Data literacy is important in daily life, too. We all need to understand data, question data sources, and reject bad or biased data. Improving your data literacy skills will help you make better health decisions, invest wisely, and even compare sports teams.

There are endless advantages to growing your data literacy skills — and there is no disadvantage to investing in data literacy skills for your team. In fact, companies have an opportunity to lean into data literacy skills to improve job satisfaction. Employee training is a recognized retention strategy, especially when it’s framed as a career-long employee development program.

According to a recent Forrester survey, employees across all departments identify basic data skills as the most important skills for success in their roles. Only 40% of employees said their employer had provided training on the data skills they’re expected to have.

If you’re thinking of building or expanding a data literacy program at your company, get advice from a Talend expert today.


How do you develop data literacy skills?

What makes data literacy assessment and training so complex is that data literacy isn’t a one-size-fits-all skill set. Data literacy requires different data competencies for different people. This will depend on the data someone works with, since every industry and every field has its own relationship with data.

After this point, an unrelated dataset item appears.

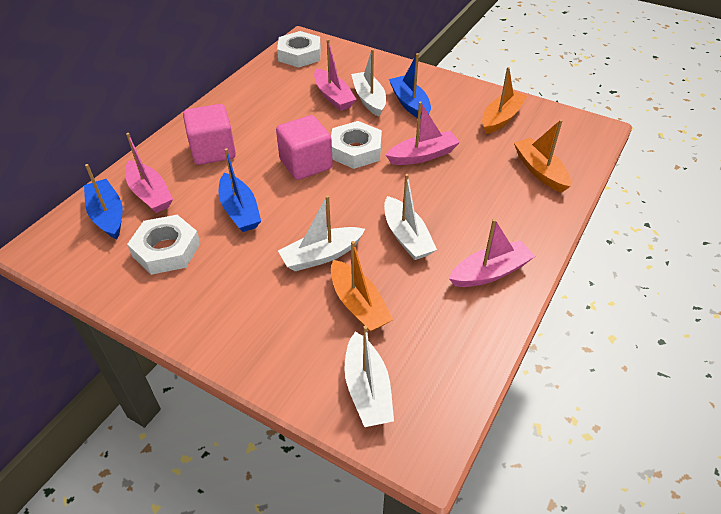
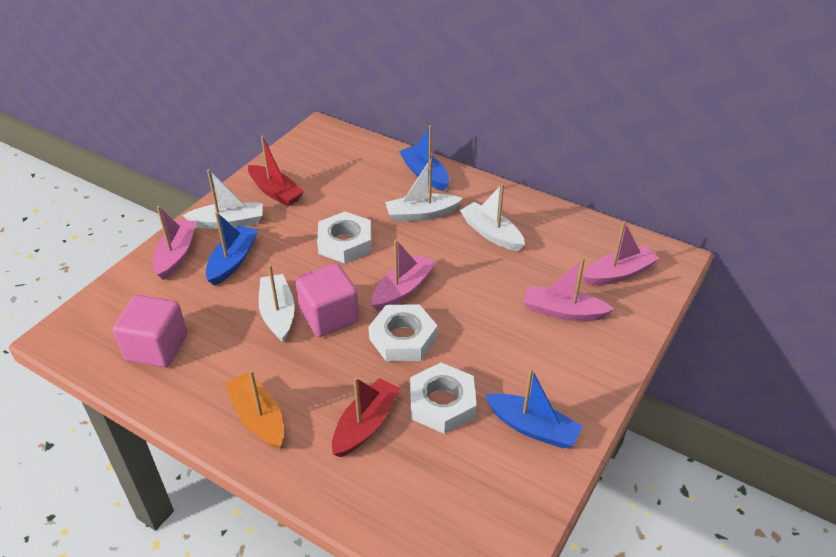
orange boat: 3 -> 1
red boat: 0 -> 2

First, identify what types of data are important for your current role and your career goals. Perhaps you should focus on learning every aspect of Microsoft Excel, or maybe it would give you a boost to learn a programming language like Ror to improve your infographic design skills.

Once you have a direction, look for learning opportunities that will keep you interested and motivated. Many data literacy skills can be self-taught or learned with the help of software tutorials and free online training videos. If you learn better in a classroom setting, look for more traditional courses.

For more information and links to training resources, read our ultimate guide to data literacy training.

Which set of skills is included in data literacy skills?

The key component skills for data literacy are knowing how to read and communicate about data with numbers (numeracy), with words (verbal literacy), and with charts and graphs (graphical literacy). You’ll also need analytical skills to ask the right questions and understand how data can answer them.

Beyond that, data literacy skills vary as much as language skills. English-speakers can be literate whether or not they’re poets, and businesspeople can be data literate without becoming data scientists.